El Real Madrid jugará el «Play-In» tras una jornada de debacle. Un gol del Sporting en San Mamés mandaba a los de Arbeloa a jugar otra ronda en Europa… y eso que arrancó la jornada en tercera posición y parecía tenerlo todo encaminado.

La nueva Champions League (que llegó para quedarse) volvió a vivir una jornada de auténtica locura. Un gol mandaba a equipos a «Play-in» y otros les enviaba directamente al «TOP-8». Había que ganar en Lisboa y esperar resultados de Bayern y Liverpool para saber si se podía aspirar a más. Y enfrente estaba un miura herido, que se iba directamente a la calle si perdía o empataba, el Benfica de José Mourinho. Arbeloa optó por su once de gala, pero se vio absolutamente superado en los primeros 45 minutos. Fue un 2-1 – con errores arbitrales incluidos – pero pudo ser una verdadera sangría.

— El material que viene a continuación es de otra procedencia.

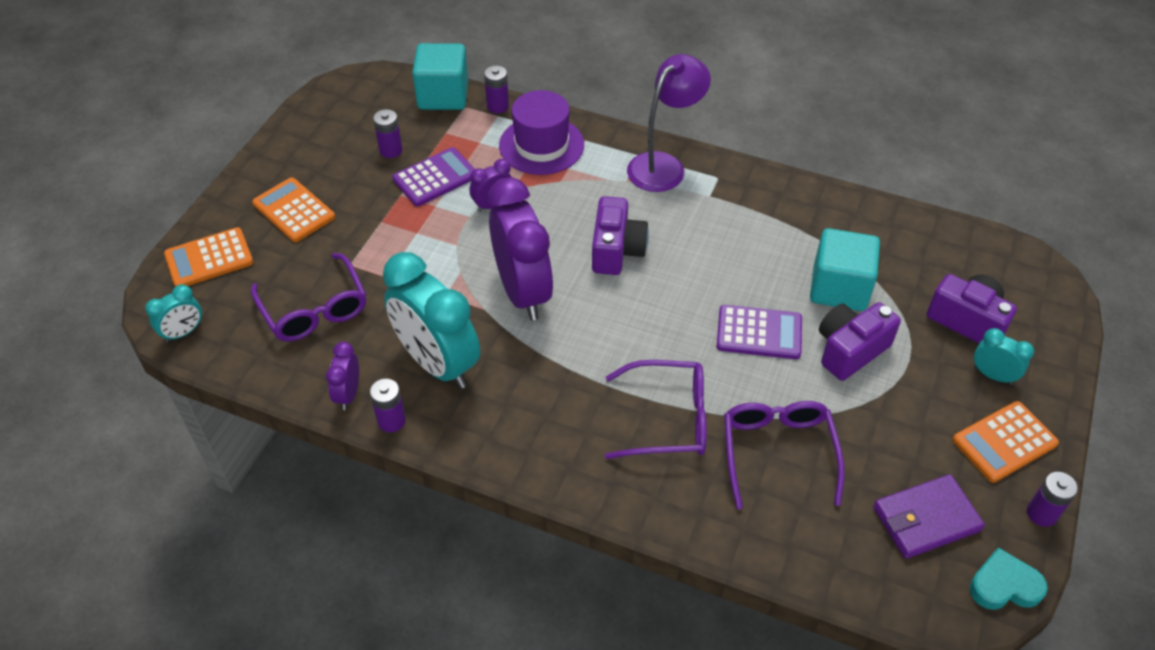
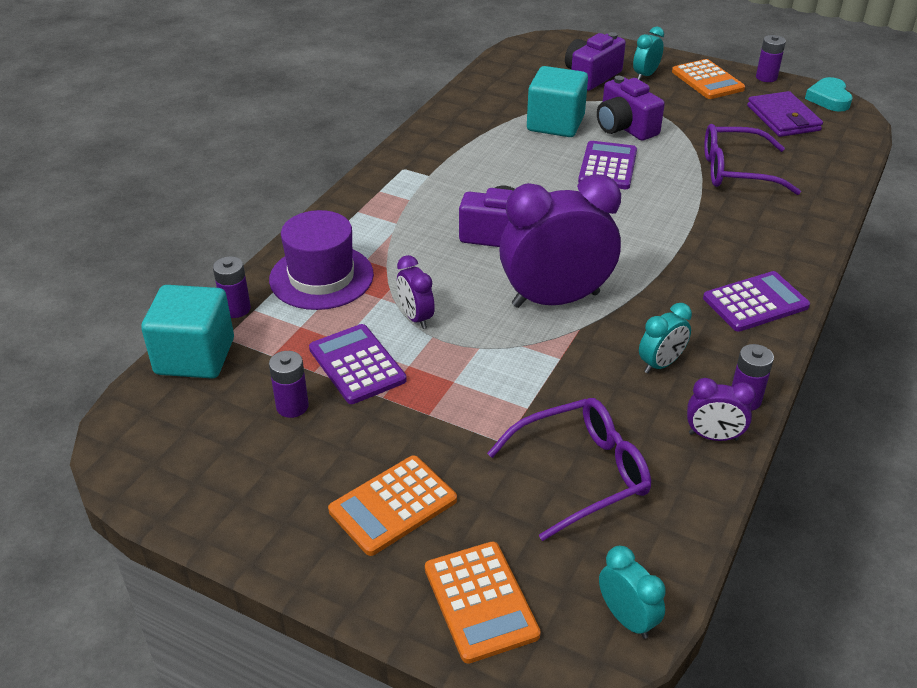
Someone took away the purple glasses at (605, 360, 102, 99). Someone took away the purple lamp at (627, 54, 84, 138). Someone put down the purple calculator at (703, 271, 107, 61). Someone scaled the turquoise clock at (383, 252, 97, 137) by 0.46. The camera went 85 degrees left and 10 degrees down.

Courtois salva al Madrid en el Da Luz

Courtois dejó estéril un grandísimo primer tiempo del Benfica, que era para ir 3-1 o 4-1 por las ocasiones claras vistas en el verde – y la cara de José Mourinho era todo un poema. Un primer tiempo pasado sobre la lluvia y que fue una tormenta futbolística del cuadro benifiquista. El Real Madrid golpeó primero, con más «punch» o «pegada, como quieran llamarlo, pero a partir de ahí se vio superado en todas las facetas del juego.

Vendaval del Benfica

Mbappé conectó con Asencio, de cabeza, anotando el 0-1 en el marcador y adelantando a los suyos. Fue una de las poquísimas (o escasas) ocasiones que tuvieron los de Arbeloa en el terreno de juego. El tinerfeño se la sirvió en bandeja y el de Bondy remató con un testarazo perfecto para marcar el primero de la noche. A partir de ahí, se desató el vendaval lisboeta.

Primero con un gol de Andreas Schjelderup, que se aprovechó de un pase perfecto de Pavlidis tras un error de bulto de Raúl Asencio y Dean Huijsen.

Antes del descanso la sangría fue mayor y fue Pavlidis quién se llevó el premio del gol al anotar desde los once metros aprovechándose de un penalti fatal por un leve agarrón de camiseta de Tchouaméni a Otamendi. No era suficiente, en ninguno de los casos, pero Massa lo pitó y el Benfica se fue con justicia por delante al descanso (2-1).

El penalti que se inventó Massa y supuso el 2-1

La segunda mitad arrancó con máximo vértigo y pintaba a pesadilla para los merengues. Ahora, a diferencia del primer tiempo, se giró el guion y el que se adelantó a ver portería fue el Benfica, con el 3-1, por un tanto de Schjelderup que parecía una losa encima de los de Arbeloa y les condenaba a estar fuera del TOP-8.

El Real Madrid reaccionó, y – adivinen, efectivamente, del de siempre, Mbappé marcó su doblete para la cuenta particular tras una asistencia prodigiosa de Arda Güler. Los de Arbeloa, sin embargo, no aprovecharon la buena inercia para buscar (y encontrar) el empate. De hecho, estuvo más cerca el 4-2 en una ocasión de Barreiro que sacó Courtois. Asencio y Rodrygo vieron la roja y se fueron expulsados cuando el partido agonizaba.

Un gol lo cambiaba todo y fue lo que ocurrió en el tiempo de descuento en San Mamés. El Sporting marcaba el 2-3 y mandaba a play-in al Real Madrid. Ceballos y Carvajal pedían al equipo ir arriba con todo, pero todavía faltaba un último episodio por vivir en Portugal: Trubin marcaba en el 97 y se metía en el puesto 24º en el último segundo de partido. Los de Mourinho entran en play-in y podrían ser rival de los madridistas.